Why Can’t Hotels Get Tech Right?

I’m  in North Carolina’s Research Triangle Park for some meetings, staying at the very nice Umstead Hotel & Spa in  Cary. Like most upsacle hotels these days, the room comes with a big flat-screen TV. But the service is awful, especially compared to the Verizon FiOS TV service I have at home.

There are only a handful of HD channels, and on those the images keep breaking up into big pixelated blocks. The rest of the selection is analog, and looks awful on the big screen. There’s no on-screen program guide.

At least it’s better than the Holiday Inn in Mount Kisco, NY. I stayed in over Thanksgiving. Like the Umstead, the room at the considerably less upscale hotel came with a big LG flat screen. But the service was all standard definition, mostly analog, and in what I consider a mortal sin, had 4:3 SD images stretched horizontally to fill the 16:9 display. I couldn’t watch anything more visually intense than CNN.

The fundamental problem, I think, is that hotels are interested in the trappings of high tech and the bragging rights of high-tech features, but can’t or won’t spend the money to deliver the real goods. How often have you paid $10 to $15 a day (or a lot more in Europe) for “high speed” Internet service that can barely beat a dialup connection.  That’s probably because the hotel has a 1 Mb or so DSL line serving as the backhaul for all the guests. One of the ironies of the hotel business is the less you pay, the more like you are to get free Internet and the more likely the performance is to b acceptable.
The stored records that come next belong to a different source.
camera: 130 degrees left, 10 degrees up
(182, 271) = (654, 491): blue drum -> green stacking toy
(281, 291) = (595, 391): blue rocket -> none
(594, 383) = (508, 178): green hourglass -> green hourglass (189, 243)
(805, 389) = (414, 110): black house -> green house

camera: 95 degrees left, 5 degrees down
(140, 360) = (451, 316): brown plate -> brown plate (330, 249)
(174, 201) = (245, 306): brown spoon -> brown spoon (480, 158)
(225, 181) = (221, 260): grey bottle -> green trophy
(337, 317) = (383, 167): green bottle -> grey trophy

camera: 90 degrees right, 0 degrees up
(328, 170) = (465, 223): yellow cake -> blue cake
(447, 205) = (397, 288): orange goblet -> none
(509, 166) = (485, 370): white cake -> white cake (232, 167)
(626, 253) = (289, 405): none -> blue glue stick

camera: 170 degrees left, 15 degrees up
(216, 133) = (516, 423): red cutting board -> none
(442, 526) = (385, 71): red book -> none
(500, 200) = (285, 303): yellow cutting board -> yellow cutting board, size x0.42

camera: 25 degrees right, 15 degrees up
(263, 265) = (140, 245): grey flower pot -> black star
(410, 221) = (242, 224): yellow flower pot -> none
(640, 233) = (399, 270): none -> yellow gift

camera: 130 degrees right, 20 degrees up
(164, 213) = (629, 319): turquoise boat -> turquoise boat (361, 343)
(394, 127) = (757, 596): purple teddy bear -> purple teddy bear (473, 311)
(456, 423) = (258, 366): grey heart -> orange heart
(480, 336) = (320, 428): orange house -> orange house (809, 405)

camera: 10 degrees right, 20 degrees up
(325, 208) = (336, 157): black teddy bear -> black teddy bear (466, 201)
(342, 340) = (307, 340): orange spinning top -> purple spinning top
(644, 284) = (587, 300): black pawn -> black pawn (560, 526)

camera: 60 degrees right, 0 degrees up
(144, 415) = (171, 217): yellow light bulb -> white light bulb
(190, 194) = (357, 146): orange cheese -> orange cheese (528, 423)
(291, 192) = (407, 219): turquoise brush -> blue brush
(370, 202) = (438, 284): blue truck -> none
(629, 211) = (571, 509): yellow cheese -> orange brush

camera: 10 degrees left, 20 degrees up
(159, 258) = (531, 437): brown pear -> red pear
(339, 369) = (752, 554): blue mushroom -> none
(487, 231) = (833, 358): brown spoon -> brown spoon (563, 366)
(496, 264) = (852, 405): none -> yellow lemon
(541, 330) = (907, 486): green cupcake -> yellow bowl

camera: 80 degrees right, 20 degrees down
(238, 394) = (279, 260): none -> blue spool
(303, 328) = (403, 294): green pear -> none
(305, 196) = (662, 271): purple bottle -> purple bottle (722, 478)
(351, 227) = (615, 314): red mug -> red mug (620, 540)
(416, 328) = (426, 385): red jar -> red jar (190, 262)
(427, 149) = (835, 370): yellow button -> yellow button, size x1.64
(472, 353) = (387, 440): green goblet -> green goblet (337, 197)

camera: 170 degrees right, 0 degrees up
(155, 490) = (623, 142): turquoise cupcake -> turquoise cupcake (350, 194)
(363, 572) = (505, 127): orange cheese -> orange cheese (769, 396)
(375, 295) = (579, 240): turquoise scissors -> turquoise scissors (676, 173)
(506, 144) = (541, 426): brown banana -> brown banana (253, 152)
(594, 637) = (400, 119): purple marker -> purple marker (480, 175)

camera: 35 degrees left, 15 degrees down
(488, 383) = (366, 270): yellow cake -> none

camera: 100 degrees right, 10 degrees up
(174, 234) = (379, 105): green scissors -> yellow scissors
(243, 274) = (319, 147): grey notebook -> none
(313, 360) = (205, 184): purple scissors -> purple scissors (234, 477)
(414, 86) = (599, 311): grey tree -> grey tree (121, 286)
I don’t know a good solution for the TV problem, but a wide-area wireless modem, or a tethered smartphone, is generally a decent alternative to using overpriced, under-performing hotel Internet. Of course, there’s always going to be the hotel room where whatever wireless service you use won’t provide decent reception. And for international travelers, data roaming rates are still prohibitive. But over time, wide-area wireless is going to kill hotel Internet as surely as mobile phones have killed exhorbitantly priced hotel phone service.

Does anyone have a high-tech alternative to overpriced, clothes-mangling hotel laundries?

6 Responses to “Why Can’t Hotels Get Tech Right?”

  1. Isaac Sacolick Says:

    At about $1k/month for a T1 and charging $10/room/day, there’s no reason average hotels can’t provide high speed internet at a profit. Many of them are using providers to manage the service and billing, so it should not be a burden to support.

    Some business hotels have issues at peak periods. I remember one conference hotel with very poor latency during morning hours. Business hotels need to plan capacity properly. It was all we talked about at breakfast.

    My other big beef with conference hotels is when there is poor mobile reception in their conference rooms. It’s a disaster for conference planners when attendees are frustrated or have to leave the room just to send an email.

  2. Tom McCallum Says:

    To be honest, a frequent issue with modern hotel management is that the age of the old fashioned hotel GM is dying out.

    Modern management of hotels involves too many career desk jockeys who don’t walk the rooms and check the details to ensure that the guest experience is being delivered.

    In the case of in room technology, someone in an office is saying to themselves, “do we have inroom internet and HD?”. “Yes?”. “Ok, check! Move on !”. They likely haven’t been in a guest room and tried out the system.. ever.

    Now, for a modern demonstration of old school GM thinking, recently @SimonFCooper (of Ritz Carlton) was tweeting a picture of a chandelier at a new RC… but what did he also tweet ? Something along the lines of “I wonder how they’ll change the lightbulbs in that”. Once a GM always a GM, was my reply !

    Good luck with the new blog, I’ve been a fan of your column for years 🙂

  3. Roberto Says:

    Steve! I am your fan and work for Bloomberg. Thought I would have the greatest news about you coming to work here (I’m in Brazil actually), but then I heard you were not coming for whatever reason. I have been hearing your podcast since 2007 and have been enjoying how you position the tech World in a simple manner. I wish you had joined us, but don’t have any power to do that, so good luck on the blog, I am sure you will continue to succeed wherever you go because your opinion really matters for all of us, users and manufacturers

  4. steve baker Says:

    I’ve found that motels managed by people from south Asia, for one reason or another, are more likely to better and cheaper Web service.

  5. Bill Baker Says:

    I bought a Verizon MiFi and buy day passes at $15.00/day. Better speed (most of the time), can share with four others and you can go anywhere. Beats shaky hotel WiFi every time.

  6. phil Says:

    Since you mention technology in hotels, my big gripe is the keycards that get demagnetized when near a cell phone. You’d think that would be a problem that could be solved.